Pour assurer l’effective participation des actionnaires aux AG 2020, l’AMF a encouragé les sociétés à retransmettre l’AG en direct, en format audio ou vidéo, par diffusion en streaming ou par tout autre dispositif de retransmission accessible aux actionnaires. Conformément à ces recommandations, 73% de ces sociétés ont proposé une retransmission en direct ou en différé de l’AG, alors que d’autres (20% de l’échantillon) n’ont assuré aucune retransmission.
La saison 2020 des AG a été marquée par un autre fait important, le taux de contestation des résolutions soumises au vote des actionnaires a sensiblement augmenté en 2020. Ce constat vient atténuer, voire contredire, l’idée d’une participation moins active des actionnaires en raison de la crise sanitaire.

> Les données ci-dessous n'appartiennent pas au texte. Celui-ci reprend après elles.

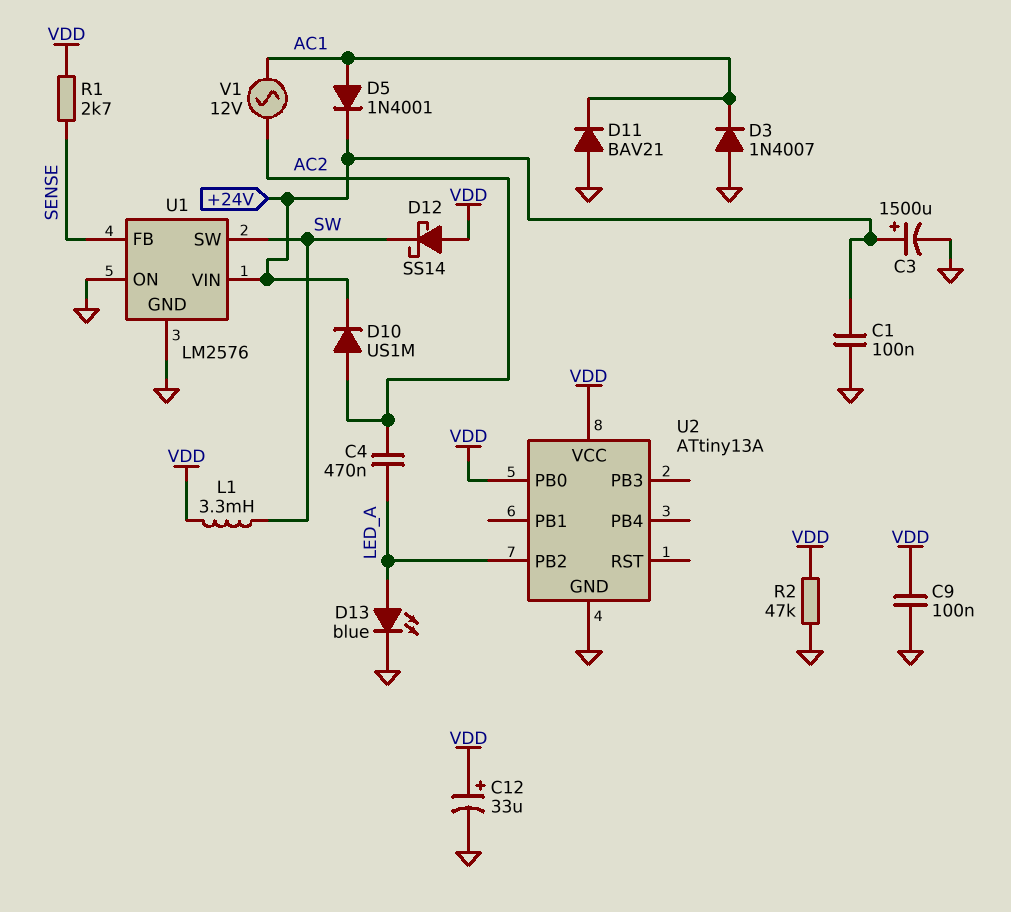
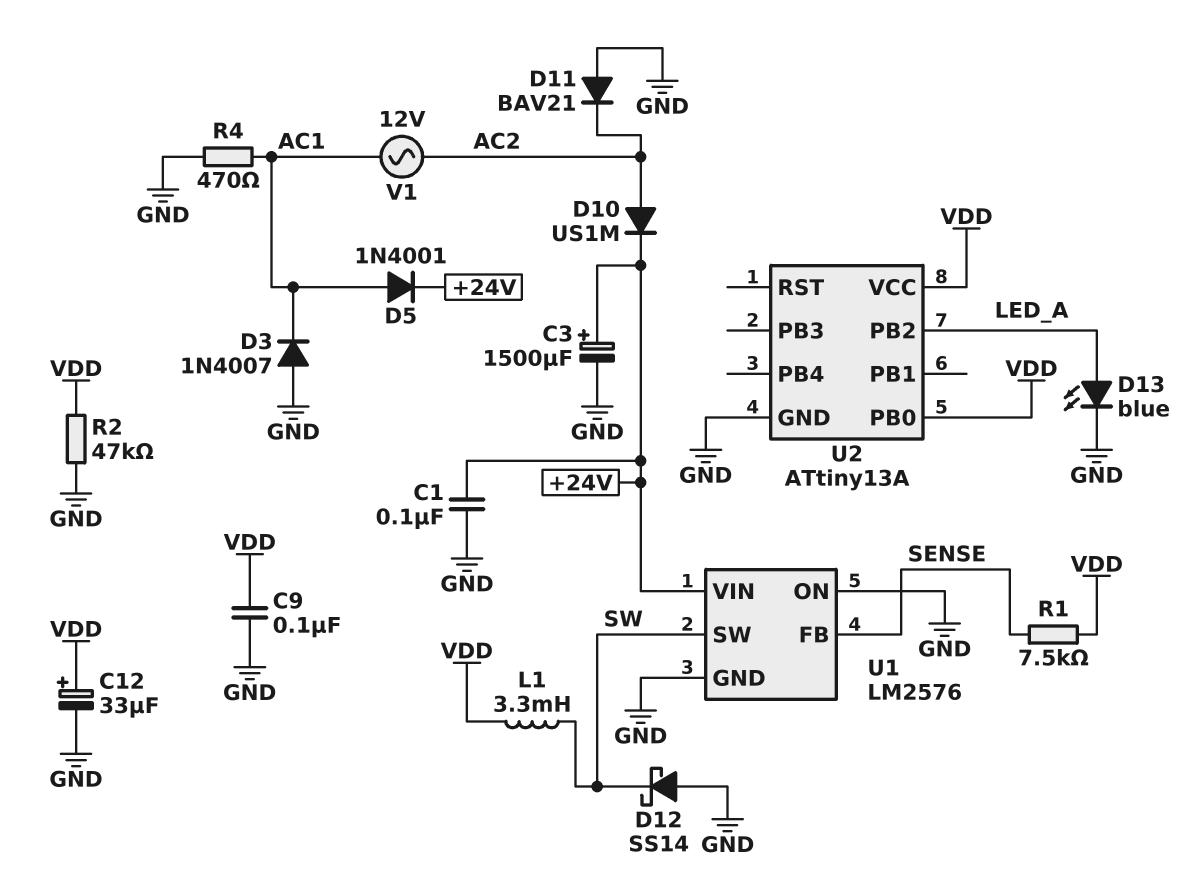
C4: 470nF (AC2, LED_A) -> none
D11: diode BAV21 (A GND, K AC1) -> diode BAV21 (A GND, K AC2)
D12: schottky SS14 (A VDD, K SW) -> schottky SS14 (A GND, K SW)
R1: 2.7k (SENSE, VDD) -> 7.5k (SENSE, VDD)
R4: none -> 470 (AC1, GND)

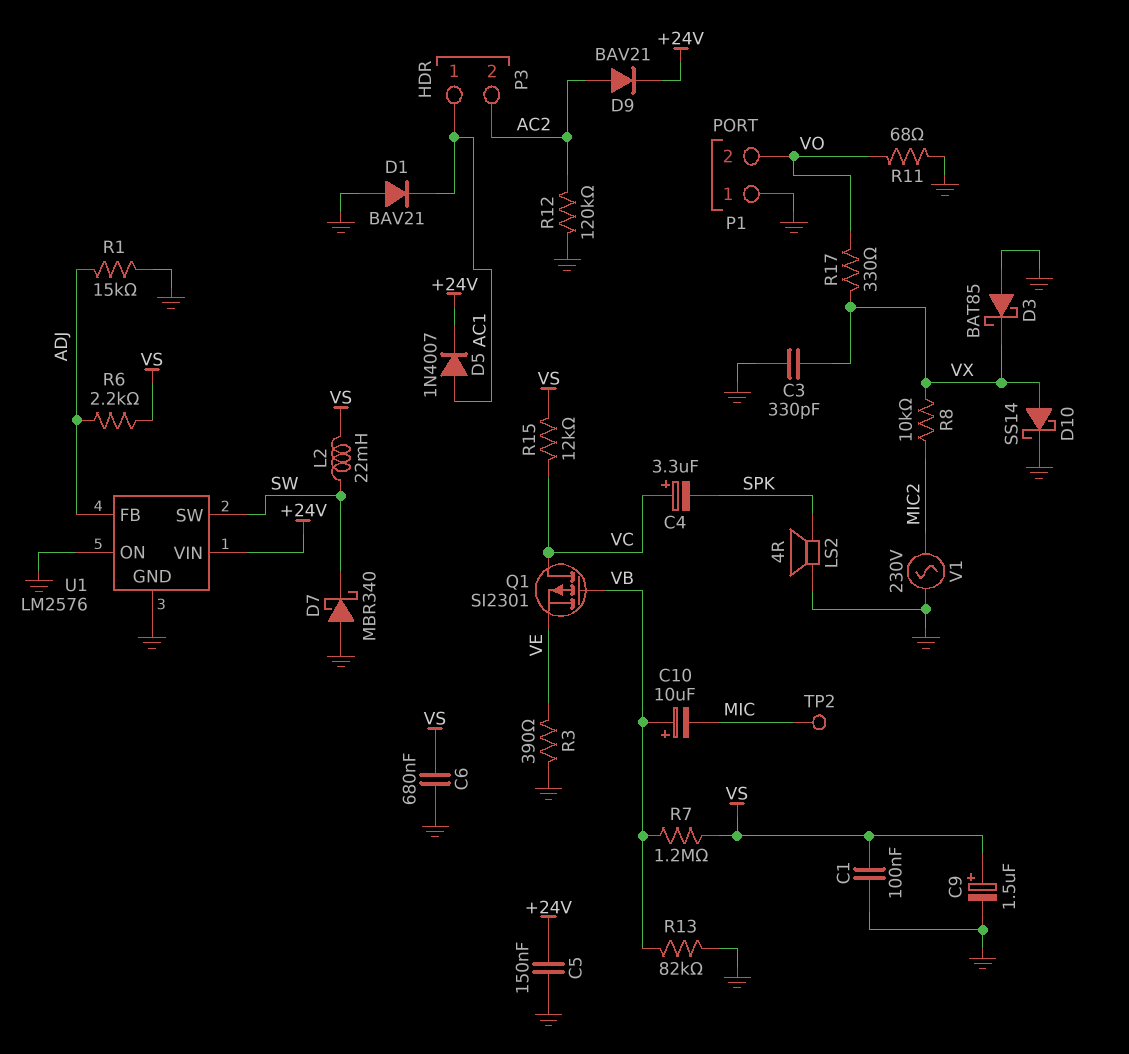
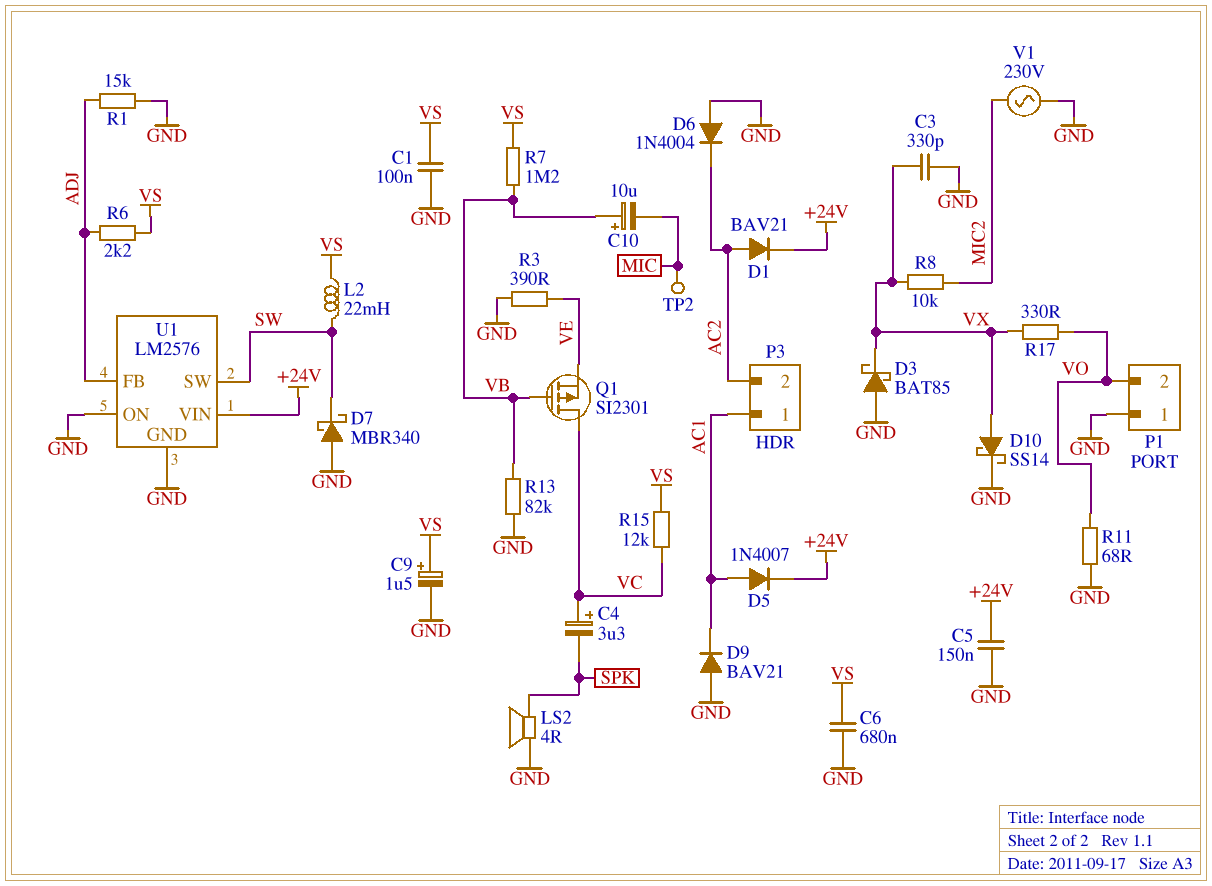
D1: diode BAV21 (A GND, K AC1) -> diode BAV21 (A AC2, K +24V)
D6: none -> diode 1N4004 (A GND, K AC2)
D9: diode BAV21 (A AC2, K +24V) -> diode BAV21 (A GND, K AC1)
R12: 120k (AC2, GND) -> none

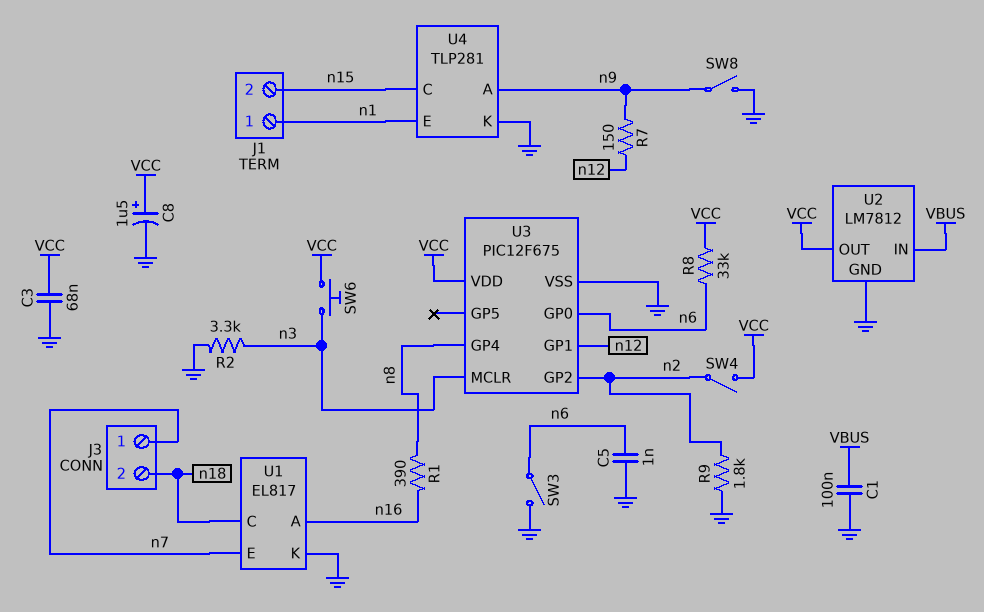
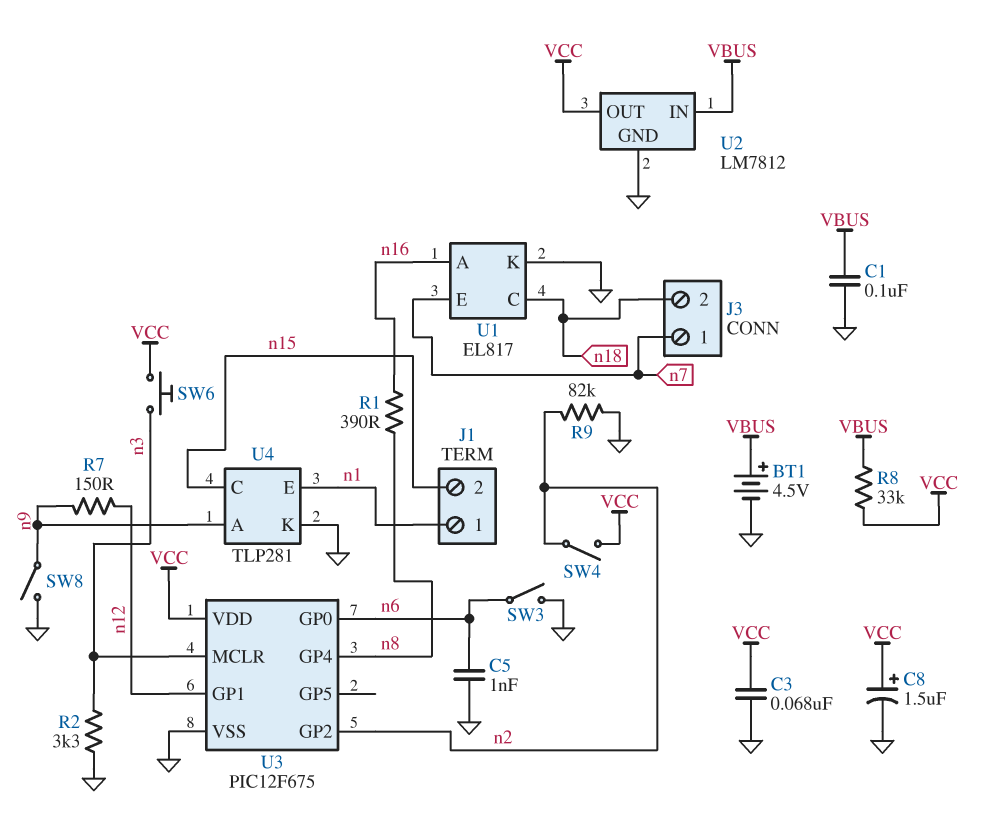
BT1: none -> 4.5V (plus VBUS, minus GND)
R8: 33k (VCC, n6) -> 33k (VBUS, VCC)
R9: 1.8k (GND, n2) -> 82k (GND, n2)

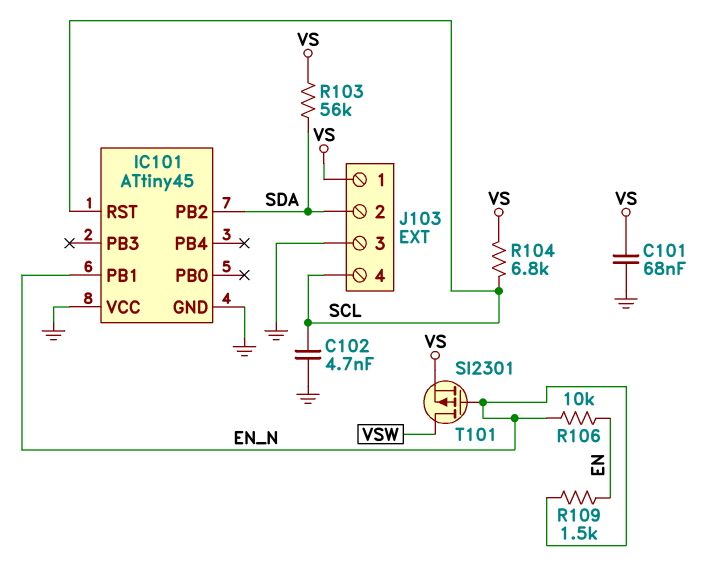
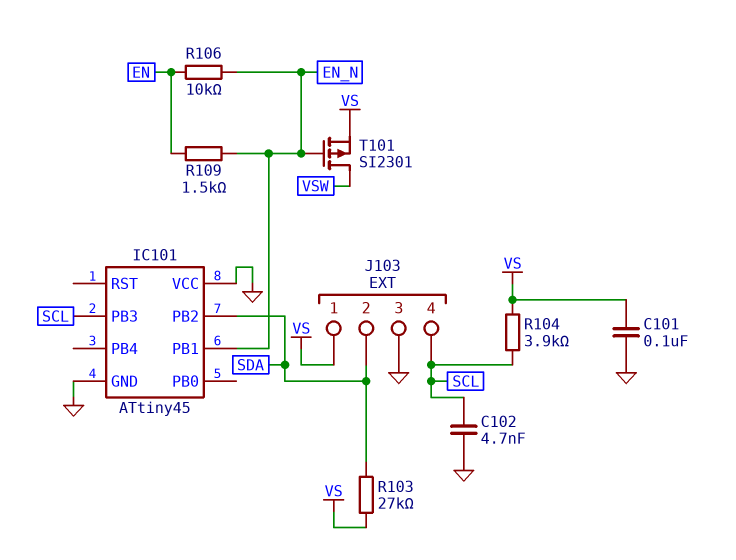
C101: 68nF (GND, VS) -> 100nF (GND, VS)
IC101 pin PB3: none -> SCL
IC101 pin RST: SCL -> none
R103: 56k (SDA, VS) -> 27k (SDA, VS)
R104: 6.8k (SCL, VS) -> 3.9k (SCL, VS)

L’AMF a cependant souligné que certaines questions ont suscité la vive inquiétude des actionnaires, notamment en ce qui concerne :
- La composition du bureau de l’AG
L’AMF constate qu’un très grand nombre de sociétés de l’échantillon n’ont pas désigné les scrutateurs parmi les actionnaires et n’ont pas donné d’information à ce sujet. Si un régime d’exception et d’urgence devait perdurer, l’AMF recommande de choisir les scrutateurs exclusivement parmi les principaux actionnaires, afin d’éviter toute contestation.
- Les modalités de vote
L’AMF constate que de nombreuses sociétés cotées ont permis à leurs actionnaires de voter sur Internet avant l’AG via une plateforme sécurisée. Il faut dire, par contre, que contrairement à leurs homologues européens cotés sur Euronext (tels que : Akzo Nobel, KPN, Randstad ou ABN AMRO), les sociétés françaises n’ont pas permis aux actionnaires de voter en direct pendant la séance de l’AG, en raison de questions techniques et de fiabilité. A l’ère du numérique, l’AMF encourage les acteurs de place à se mobiliser pour mettre au point des technologies (par exemple, de type blockchain) permettant aux actionnaires d’exercer leurs prérogatives – à distance et en direct – dans des conditions analogues à celles dont ils disposent, en séance, dans le cadre des AG.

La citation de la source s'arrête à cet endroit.